米国科学財団(NSF)は,電子投票システムの開発に,5年間にわたって750万ドルを投じる。NSFが米国時間8月15日に明らかにした。資金援助を受ける学術研究機関は,既存の電子投票技術の問題を査定し,事実上,改ざん不可能な電子投票システムおよび技術標準の開発に取り組む。

 NSFが出資する研究センターの名称は「ACCURATE」。「A Center for Correct, Usable, Reliable, Auditable and Transparent Elections」の頭文字をとったもので,ジョンズホプキンス大学,カリフォルニア大学バークレー校,スタンフォード大学,アイオワ大学と,非営利団体の米SRI Internationalから研究者が参加する。

 また,ライス大学は150万ドルを受け取り,コンピュータ・セキュリティとヒューマン・ファクタに関する2つの研究プログラムを進める。

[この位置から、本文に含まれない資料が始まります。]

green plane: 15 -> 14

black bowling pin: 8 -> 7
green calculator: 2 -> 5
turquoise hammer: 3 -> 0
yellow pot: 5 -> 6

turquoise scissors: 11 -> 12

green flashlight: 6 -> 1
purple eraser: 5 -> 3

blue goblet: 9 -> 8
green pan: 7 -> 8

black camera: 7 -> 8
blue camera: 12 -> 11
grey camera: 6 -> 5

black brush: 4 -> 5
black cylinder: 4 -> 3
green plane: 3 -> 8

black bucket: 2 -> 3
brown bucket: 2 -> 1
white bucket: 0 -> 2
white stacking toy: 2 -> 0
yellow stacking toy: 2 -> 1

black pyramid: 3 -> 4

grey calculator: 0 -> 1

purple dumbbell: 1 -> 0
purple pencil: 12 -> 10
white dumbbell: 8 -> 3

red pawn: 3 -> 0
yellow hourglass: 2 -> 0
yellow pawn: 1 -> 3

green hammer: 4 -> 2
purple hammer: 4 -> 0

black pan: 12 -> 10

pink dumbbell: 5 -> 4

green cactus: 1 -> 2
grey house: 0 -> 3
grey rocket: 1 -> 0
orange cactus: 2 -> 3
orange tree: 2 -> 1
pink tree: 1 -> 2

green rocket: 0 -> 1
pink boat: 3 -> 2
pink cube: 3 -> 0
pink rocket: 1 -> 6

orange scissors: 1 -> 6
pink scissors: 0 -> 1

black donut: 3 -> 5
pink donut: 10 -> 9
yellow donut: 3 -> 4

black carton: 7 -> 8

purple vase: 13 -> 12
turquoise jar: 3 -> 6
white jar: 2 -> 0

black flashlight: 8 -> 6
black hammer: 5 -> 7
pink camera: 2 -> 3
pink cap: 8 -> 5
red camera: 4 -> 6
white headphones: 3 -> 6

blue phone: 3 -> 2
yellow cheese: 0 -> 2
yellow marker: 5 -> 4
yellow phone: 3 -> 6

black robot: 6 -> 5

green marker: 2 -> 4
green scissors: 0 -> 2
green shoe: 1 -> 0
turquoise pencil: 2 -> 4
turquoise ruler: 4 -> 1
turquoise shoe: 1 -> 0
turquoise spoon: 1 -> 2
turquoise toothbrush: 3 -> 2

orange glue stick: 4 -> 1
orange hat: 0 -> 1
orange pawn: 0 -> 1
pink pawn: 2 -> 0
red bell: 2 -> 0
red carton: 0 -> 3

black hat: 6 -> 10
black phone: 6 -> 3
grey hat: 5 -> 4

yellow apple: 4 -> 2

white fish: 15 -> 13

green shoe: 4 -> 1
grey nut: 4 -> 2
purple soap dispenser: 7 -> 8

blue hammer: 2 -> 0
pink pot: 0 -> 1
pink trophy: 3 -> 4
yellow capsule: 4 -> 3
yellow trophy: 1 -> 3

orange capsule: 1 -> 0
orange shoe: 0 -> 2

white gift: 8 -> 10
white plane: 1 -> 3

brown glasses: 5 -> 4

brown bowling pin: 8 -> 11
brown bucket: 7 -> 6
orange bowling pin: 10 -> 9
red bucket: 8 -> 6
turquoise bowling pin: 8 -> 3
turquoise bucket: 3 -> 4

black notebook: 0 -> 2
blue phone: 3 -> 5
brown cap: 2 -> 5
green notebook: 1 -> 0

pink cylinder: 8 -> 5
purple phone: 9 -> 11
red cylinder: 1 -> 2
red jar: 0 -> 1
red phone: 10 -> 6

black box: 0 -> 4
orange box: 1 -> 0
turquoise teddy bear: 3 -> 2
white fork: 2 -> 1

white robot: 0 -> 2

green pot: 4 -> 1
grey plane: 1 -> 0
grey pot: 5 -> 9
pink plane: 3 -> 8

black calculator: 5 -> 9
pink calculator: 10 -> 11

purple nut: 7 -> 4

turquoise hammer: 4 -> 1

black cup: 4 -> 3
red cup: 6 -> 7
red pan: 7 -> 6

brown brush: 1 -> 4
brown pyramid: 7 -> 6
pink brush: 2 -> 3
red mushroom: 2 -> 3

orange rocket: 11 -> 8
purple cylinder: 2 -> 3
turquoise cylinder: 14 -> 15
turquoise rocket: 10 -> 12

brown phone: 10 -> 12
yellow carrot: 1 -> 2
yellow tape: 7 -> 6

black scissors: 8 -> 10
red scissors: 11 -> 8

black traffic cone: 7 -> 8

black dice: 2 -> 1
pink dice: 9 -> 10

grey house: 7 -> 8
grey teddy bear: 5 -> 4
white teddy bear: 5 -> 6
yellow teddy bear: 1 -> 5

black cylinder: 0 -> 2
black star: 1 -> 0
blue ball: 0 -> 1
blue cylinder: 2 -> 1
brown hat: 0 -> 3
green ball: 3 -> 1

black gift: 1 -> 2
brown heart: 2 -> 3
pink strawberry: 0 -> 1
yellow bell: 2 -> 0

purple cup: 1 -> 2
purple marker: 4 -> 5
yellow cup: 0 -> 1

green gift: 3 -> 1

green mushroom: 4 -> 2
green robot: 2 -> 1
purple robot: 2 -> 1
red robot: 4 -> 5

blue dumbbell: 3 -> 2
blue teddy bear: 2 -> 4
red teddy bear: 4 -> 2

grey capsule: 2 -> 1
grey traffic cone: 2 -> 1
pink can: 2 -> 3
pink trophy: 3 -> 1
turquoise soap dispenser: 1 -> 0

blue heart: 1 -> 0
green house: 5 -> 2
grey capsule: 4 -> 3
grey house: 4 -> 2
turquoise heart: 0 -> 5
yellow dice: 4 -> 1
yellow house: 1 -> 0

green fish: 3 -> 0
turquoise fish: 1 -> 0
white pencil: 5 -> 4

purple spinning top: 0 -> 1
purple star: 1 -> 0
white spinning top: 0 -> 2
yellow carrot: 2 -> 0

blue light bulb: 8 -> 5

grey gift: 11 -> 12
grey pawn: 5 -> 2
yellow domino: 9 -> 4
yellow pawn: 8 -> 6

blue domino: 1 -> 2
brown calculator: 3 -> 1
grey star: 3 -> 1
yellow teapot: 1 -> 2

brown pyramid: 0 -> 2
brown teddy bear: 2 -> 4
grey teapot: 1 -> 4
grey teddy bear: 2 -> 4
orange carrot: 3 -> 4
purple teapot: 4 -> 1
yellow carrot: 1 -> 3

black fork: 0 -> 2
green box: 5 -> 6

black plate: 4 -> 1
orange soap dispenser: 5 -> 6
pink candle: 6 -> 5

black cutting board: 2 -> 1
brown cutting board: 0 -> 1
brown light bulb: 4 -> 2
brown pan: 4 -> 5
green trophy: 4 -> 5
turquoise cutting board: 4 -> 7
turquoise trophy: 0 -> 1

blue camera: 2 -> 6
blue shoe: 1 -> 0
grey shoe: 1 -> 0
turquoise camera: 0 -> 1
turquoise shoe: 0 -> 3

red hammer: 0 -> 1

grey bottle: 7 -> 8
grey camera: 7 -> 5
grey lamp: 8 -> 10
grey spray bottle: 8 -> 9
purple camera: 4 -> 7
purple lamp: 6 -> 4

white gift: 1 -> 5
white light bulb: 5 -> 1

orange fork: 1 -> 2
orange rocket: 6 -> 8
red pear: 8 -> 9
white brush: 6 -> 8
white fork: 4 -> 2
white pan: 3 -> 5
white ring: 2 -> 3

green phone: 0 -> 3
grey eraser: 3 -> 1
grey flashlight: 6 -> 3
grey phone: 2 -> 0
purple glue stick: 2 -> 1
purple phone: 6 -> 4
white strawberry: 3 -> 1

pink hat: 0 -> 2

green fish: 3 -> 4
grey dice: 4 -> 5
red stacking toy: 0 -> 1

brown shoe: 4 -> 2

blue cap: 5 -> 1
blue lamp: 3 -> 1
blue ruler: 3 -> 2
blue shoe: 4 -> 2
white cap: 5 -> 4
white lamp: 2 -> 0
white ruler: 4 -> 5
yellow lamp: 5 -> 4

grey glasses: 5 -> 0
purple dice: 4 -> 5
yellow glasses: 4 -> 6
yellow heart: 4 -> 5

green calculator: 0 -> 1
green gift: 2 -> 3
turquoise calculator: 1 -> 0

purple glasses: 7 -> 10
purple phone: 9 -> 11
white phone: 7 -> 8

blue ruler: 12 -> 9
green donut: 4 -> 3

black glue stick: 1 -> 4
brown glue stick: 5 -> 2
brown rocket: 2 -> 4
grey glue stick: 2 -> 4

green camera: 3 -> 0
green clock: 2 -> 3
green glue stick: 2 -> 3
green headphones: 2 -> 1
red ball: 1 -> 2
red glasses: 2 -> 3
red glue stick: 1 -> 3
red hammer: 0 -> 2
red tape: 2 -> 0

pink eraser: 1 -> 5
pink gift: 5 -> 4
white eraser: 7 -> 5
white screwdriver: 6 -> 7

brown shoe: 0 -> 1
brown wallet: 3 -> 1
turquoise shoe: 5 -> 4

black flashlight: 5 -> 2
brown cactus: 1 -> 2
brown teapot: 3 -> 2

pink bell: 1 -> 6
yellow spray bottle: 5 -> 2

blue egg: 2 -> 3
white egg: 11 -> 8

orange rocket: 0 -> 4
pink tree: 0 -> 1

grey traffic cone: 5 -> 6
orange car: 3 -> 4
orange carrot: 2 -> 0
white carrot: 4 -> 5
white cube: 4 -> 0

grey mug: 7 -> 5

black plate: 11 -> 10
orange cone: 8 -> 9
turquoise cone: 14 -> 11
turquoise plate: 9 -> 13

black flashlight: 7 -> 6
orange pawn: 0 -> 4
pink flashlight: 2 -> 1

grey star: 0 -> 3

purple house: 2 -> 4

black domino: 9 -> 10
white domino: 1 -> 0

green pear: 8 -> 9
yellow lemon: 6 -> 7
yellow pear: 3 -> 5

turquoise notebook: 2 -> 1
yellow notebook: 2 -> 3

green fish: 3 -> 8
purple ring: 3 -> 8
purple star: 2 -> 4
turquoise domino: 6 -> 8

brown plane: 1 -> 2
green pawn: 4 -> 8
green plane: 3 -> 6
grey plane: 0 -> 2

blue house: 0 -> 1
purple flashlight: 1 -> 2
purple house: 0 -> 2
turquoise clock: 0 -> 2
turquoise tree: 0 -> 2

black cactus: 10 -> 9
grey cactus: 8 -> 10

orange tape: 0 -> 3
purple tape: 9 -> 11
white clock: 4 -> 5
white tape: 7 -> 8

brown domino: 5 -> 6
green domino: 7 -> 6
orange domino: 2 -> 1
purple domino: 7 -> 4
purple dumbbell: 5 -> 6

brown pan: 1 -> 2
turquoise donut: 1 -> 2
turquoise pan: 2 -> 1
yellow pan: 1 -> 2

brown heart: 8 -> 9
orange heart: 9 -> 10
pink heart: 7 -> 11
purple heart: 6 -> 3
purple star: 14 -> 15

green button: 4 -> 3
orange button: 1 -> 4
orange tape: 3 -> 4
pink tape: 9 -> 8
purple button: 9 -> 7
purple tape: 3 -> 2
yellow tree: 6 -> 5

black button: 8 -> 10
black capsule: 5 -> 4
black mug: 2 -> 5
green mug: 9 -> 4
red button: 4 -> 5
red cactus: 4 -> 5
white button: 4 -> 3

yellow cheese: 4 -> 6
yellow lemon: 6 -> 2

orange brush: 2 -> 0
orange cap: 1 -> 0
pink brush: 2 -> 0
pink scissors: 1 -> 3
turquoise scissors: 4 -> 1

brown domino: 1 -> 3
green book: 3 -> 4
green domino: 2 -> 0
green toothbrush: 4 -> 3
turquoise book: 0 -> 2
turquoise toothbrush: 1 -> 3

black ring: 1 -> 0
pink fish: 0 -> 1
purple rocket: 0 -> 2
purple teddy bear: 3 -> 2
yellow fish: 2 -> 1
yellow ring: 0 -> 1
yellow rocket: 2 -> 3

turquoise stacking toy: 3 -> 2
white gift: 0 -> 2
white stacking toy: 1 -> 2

 ACCURATEのディレクタを務めるジョンズホプキンス大学教授のAvi Rubin氏は,より信頼性の高い投票システム向けソフトウエアおよびハードウエアの構築に取り組むという。同氏のチームは,各種のソフトウエア技術を比較およびテストして,バグやセキュリティ・ホールを特定するほか,改ざんに対してより強固な投票システムを作成するためのハードウエア技術を検討する。